Fig. 3. Thermostability data of HLA-ligands improves immunogenicity prediction.

Fig. 3

a The information content of the stability data for each of the two main alleles studied (HLA-A*02:01 and HLA-B*07:02) was investigated by predicting peptide binding affinity with netMHCpan-4.0 (BA)11 of the 8-11mer eluted ligands for which stability measurements were achieved demonstrating no correlation between predicted affinity and measured stability. Thus, granularity through peptide stability for predicted high-affinity HLA ligands was observed for both alleles. b Tm values were calculated based on thermal melt curves for the identified peptides across 12 different temperature points ranging from 37 °C to 73 °C with n=3 biological replicates at each temperature point.

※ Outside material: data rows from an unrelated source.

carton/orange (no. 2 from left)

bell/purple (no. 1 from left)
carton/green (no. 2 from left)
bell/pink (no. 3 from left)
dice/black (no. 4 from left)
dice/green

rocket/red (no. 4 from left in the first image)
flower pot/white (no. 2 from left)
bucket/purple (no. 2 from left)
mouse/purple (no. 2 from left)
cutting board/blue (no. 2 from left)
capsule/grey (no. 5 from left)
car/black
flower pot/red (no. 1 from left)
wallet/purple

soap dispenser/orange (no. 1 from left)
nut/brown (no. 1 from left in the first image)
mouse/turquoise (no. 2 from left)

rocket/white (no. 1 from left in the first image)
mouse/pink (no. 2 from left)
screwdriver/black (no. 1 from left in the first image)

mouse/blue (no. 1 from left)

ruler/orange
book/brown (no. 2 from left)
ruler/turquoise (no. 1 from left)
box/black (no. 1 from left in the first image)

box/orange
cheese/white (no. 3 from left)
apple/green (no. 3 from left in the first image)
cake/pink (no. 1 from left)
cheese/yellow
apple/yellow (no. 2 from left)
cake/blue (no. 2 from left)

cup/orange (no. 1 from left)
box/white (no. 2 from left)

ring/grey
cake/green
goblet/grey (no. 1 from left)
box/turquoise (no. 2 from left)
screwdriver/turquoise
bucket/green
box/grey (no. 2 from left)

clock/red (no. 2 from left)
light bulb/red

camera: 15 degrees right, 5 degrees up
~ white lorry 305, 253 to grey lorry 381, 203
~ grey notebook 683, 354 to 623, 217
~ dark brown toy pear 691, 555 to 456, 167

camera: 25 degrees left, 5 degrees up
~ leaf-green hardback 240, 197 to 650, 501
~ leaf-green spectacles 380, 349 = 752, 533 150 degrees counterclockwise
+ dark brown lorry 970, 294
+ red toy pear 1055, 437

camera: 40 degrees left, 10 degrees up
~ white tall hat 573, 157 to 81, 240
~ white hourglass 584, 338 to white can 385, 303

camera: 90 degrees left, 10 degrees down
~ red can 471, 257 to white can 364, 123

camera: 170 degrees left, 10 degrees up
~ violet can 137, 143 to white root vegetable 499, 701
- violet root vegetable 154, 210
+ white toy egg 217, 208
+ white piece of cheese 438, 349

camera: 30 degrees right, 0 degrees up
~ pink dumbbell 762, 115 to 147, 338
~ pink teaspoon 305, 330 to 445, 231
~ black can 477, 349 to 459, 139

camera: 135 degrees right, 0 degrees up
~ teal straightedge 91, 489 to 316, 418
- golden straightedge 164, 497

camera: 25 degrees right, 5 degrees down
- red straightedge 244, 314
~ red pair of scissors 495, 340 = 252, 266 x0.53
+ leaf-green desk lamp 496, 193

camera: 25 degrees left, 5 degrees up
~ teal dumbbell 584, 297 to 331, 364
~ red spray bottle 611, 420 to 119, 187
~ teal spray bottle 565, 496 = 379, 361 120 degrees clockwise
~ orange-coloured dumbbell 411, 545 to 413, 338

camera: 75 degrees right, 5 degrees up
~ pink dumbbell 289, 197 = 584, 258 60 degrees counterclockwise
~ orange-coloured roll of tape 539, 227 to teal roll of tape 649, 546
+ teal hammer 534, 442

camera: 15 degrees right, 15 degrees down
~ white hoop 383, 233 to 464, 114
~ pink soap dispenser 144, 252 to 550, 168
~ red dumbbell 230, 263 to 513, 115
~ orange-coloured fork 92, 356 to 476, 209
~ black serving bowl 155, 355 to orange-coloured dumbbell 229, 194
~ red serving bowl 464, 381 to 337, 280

Thermal melt curve data are presented as median values ± SD. We trained an ANN model using transformed Tm values as input for the identified 1094 peptides restricted by HLA-A*02:01. The resulting models were used to predict >8,000 allele-specific eluted ligands. Binding motifs were constructed using the 1500 best and poorest predictions in both models. c This demonstrated a separation in the motif identified for high and low stability binders which could not be achieved using netMHCpan-4.0 (EL). d We investigated whether the additional dimensionality of the thermostability data could improve the prediction of immunogenic cancer neoepitopes by training ANNs with Tm values rescaled to the interval [0.5;1] as positive training data and length-balanced, randomly sampled peptides from the human UniProt-Swissprot as negative training data. e The resulting Stability Predictor demonstrates superior performance to current prediction tools with 9 of the predicted peptides in the top 10 being true neoepitopes (Precision in Top10). BA: binding affinity. PCC: Pearson Correlation Coefficient. EL: eluted ligand. AUC: Area Under the Curve. ROC: Receiver Operating Characteristic. PPV: Positive Predictive Value.